Defensive Player of the Year – Tim Duncan
Tim Duncan is ageless. Every year I expect some type of drop-off in his game, but every year he’s just the same Timmy from the year before. At the age of 36, Duncan is still leading an incredibly solid San Antonio Spurs team, while posting some incredible numbers on the defensive end. Per 36, Duncan is averaging 12.2 rebounds per game, 9.9 of which on the defensive end. In fact, Duncan is grabbing approximately 30% of all defensive rebounds available while he is on the floor, far and beyond his career high. He has also managed 3 blocks and 1 steal during this time. Bow down, youngins. Tim Duncan is here to stay.
Coach of the Year – Mark Jackson, Golden State Warrior
Who saw this coming? The Golden State Warriors currently sit 5th in the West, only two games back of the Pacific Division leading Los Angeles Clippers. All of this from a team that is still missing it’s perennially injured center, Andrew Bogut. This is all the more impressive when you realize that this same Warriors team was 25-41 last year.

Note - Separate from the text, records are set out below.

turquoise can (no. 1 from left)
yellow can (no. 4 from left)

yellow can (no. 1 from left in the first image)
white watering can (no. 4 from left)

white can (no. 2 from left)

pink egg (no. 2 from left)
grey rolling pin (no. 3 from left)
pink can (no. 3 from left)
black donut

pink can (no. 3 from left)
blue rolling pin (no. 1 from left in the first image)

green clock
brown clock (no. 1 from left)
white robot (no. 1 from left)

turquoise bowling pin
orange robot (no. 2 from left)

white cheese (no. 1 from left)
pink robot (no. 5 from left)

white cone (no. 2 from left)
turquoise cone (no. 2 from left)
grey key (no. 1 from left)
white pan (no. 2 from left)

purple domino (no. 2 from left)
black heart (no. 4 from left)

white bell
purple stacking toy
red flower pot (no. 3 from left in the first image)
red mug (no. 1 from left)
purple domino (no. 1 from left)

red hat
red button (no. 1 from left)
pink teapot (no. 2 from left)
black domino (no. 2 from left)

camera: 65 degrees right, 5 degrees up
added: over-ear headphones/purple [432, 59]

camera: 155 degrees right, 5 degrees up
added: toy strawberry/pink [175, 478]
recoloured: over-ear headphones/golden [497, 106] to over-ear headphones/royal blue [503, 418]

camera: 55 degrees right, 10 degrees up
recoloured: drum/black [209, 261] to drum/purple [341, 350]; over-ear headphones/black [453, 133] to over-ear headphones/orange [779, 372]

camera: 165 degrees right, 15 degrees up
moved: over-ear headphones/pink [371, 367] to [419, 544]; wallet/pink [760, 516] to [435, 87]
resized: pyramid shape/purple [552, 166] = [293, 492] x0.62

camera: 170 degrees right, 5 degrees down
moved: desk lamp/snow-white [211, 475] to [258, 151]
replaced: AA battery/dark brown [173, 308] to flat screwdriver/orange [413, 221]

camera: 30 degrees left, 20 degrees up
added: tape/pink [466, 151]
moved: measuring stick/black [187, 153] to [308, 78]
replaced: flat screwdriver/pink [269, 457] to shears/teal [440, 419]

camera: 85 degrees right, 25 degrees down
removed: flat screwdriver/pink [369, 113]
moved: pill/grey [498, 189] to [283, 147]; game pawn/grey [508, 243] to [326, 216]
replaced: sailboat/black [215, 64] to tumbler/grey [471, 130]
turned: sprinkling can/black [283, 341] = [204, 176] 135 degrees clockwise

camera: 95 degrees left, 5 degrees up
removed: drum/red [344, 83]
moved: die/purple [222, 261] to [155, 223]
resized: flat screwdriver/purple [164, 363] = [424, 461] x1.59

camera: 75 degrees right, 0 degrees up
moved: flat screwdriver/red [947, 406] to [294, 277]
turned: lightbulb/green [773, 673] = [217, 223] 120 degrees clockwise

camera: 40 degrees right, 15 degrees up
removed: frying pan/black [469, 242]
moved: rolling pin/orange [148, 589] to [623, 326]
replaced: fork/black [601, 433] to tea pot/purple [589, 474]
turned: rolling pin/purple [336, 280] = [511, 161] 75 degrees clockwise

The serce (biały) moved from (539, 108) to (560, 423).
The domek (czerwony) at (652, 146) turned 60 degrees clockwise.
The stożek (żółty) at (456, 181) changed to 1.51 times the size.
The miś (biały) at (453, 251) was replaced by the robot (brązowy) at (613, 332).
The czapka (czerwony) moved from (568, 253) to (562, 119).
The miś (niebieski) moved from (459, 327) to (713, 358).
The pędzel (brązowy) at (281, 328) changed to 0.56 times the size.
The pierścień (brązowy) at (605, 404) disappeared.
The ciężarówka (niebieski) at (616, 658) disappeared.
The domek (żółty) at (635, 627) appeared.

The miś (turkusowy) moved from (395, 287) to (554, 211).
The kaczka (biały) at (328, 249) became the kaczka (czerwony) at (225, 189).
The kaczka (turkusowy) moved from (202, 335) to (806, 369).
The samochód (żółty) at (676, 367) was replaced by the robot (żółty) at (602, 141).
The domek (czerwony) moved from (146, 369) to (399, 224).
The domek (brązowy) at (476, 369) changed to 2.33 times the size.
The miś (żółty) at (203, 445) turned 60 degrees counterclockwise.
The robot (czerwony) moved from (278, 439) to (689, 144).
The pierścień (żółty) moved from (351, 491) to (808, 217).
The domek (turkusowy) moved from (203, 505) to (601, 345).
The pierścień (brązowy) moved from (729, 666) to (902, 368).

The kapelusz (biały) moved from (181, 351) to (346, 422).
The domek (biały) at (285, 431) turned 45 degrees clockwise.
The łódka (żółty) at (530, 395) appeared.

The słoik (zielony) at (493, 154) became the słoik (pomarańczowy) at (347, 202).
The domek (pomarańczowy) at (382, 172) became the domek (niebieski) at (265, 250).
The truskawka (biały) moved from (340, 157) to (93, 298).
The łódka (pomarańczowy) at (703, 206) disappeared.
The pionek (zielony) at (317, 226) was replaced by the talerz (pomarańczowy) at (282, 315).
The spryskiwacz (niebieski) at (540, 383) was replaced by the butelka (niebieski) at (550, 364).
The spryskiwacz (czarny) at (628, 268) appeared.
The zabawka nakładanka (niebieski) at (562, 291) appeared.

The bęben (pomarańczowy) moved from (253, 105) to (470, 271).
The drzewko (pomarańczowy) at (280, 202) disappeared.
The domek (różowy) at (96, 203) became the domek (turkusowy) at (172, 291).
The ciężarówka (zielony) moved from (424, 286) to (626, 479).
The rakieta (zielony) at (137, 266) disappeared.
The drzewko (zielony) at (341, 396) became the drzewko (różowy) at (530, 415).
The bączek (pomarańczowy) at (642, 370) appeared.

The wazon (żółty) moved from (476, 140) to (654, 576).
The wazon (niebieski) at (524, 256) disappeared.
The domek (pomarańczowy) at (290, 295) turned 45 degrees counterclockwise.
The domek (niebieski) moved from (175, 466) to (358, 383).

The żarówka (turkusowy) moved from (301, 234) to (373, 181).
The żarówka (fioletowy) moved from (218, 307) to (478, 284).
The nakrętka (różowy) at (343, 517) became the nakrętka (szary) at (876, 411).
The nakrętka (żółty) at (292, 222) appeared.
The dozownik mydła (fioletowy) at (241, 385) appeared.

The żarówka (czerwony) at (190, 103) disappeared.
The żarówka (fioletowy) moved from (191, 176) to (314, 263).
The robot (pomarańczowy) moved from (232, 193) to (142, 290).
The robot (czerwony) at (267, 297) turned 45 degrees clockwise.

That season was marked by the NBA’s third worst defense, who gave up over 109 points per game. Looking now to this season, they’ve managed to lock it down on the defensive end, coming in as the 11th best in the league while continuing to be one of the best offensive teams. I don’t know if last year’s results were indicative of a learning curve for coach Mark Jackson, but whatever it is he has seemed to get the hang of things this time around.
Flop of the Year – Donald Sloan
While most of the attention in the flopping world has circled around Brooklyn, where Reggie Evans and Gerald Wallace have established an All-Flop Team, none of their recent actions compare to that of Donald Sloan. I know that the NBA has an established tiered system of punishment for floppers, but Donald Sloan should have racked up at least three warnings for this horrible job. I mean, the dude pirouettes.
Rookie of the Year – Damian Lillard
No surprise here. After years and years of disappointing draft picks, it seems that the front office in Portland has finally got one right. A steal at the sixth overall pick, Lillard has quickly established himself as a dominating force at the point. Averaging 18.8 points and 6.3 assists per game, it is fair to say that Lillard is outplaying all other members of the 2012 Draft.
Most Valuable Player – Kevin Durant
Perhaps slightly more controversial than Rookie of the Year, Kevin Durant should at least be in everyone’s Top 2 players of the season. The reason that I give him the nod over Lebron James is that KD is well on his way to a breathtaking 50-40-90 season, a feat that not even James has accomplished. He is doing all of this while leading his team to a Western Conference leading 18-5 record and NBA leading offensive rating. With the way he’s playing, I would be shocked if the Thunder did not at least repeat as Western Conference champions.